Heute, kaum ein Jahr später, ist der Band bei Reprodukt, einem der renommiertesten deutschen Comicverlage, erschienen, und die Zeichnerin Aisha Franz, 1984 geboren, gilt als eine der großen deutschen Comic-Hoffnungen. Weil sie aus der Flut von autobiographischen Kindheitsgeschichten durch die Skurrilität der ihren herausragt. „Alien” ist auf seinen knapp mehr als zweihundert Seiten bisweilen hochkomisch und dann wieder tieftraurig, vor allem, wenn man die Schwierigkeiten der alleinerziehenden Mutter vorgeführt bekommt, ihre zwei Töchter zu verstehen. Aber auch das ältere der beiden Mädchen sucht nach sich selbst, fängt eine Liebebeziehung mit einem Jungen an, wird dabei enttäuscht und muss doch aus ihrem Selbstverständnis als Rebellin heraus an ihm und allem anderen festhalten, was von der Mutter abgelehnt wird. Für die jüngere Schwester sind diese beiden Menschen oft fremdartiger als der Außerirdische in ihrem Zimmer.

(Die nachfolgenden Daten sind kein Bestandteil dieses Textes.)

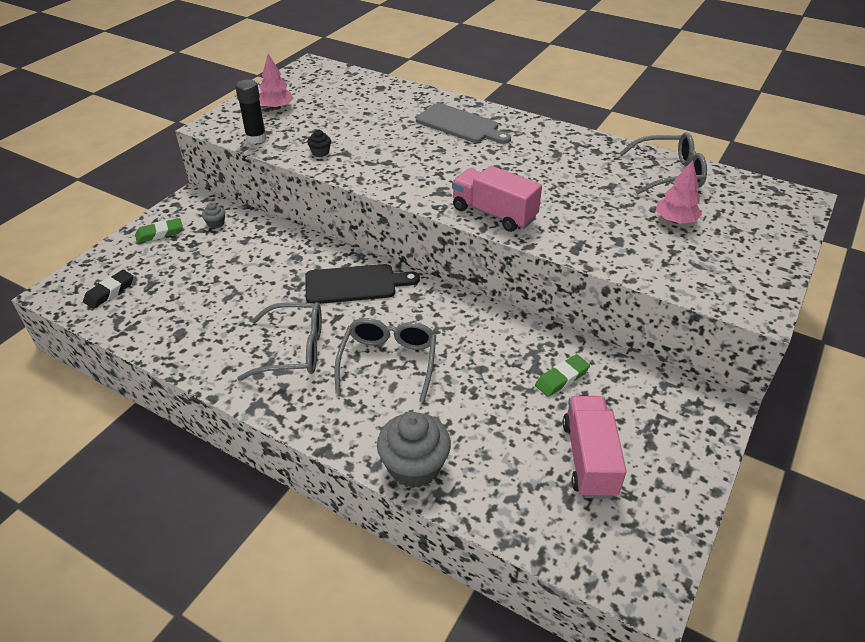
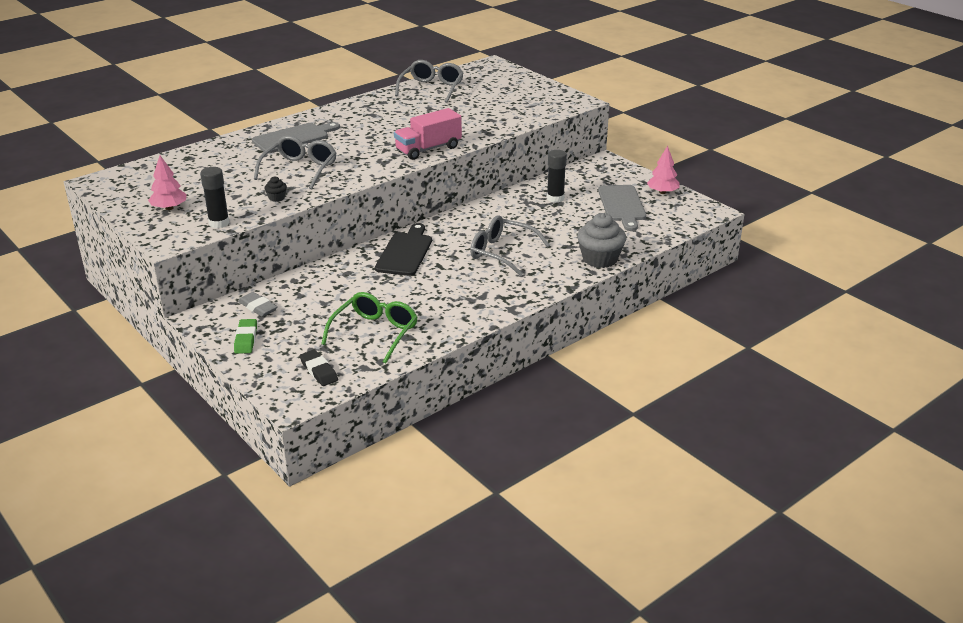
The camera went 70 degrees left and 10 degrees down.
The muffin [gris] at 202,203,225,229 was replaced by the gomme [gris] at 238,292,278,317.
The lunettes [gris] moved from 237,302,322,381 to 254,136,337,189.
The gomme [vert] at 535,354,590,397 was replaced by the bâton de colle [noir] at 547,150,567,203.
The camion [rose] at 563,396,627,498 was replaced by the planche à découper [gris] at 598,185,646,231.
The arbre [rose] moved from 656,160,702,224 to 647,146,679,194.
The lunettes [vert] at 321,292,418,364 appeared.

Der Erzählton von „Alien” erinnert an Sascha Hommers „Insekt” (auch dieser Band war bei Reprodukt erschienen), nutzt aber ganz andere graphische Mittel. Die Außenseiterperspektive wird hier auch nicht nur von einer Figur, sondern von allen drei Hauptpersonen eingenommen. Und immer wieder durchbricht Aisha Franz ihre kleinteilig in Bilder gefassten Sequenzen durch stille ganzseitige Totalen mit Blicken über Wiesen, durch Zäune, auf Möbel – wie überhaupt in diesem Comic viel mehr gezeigt als geschrieben wird. Wann immer überhaupt geredet wird, ist der nächste Konflikt nicht weit.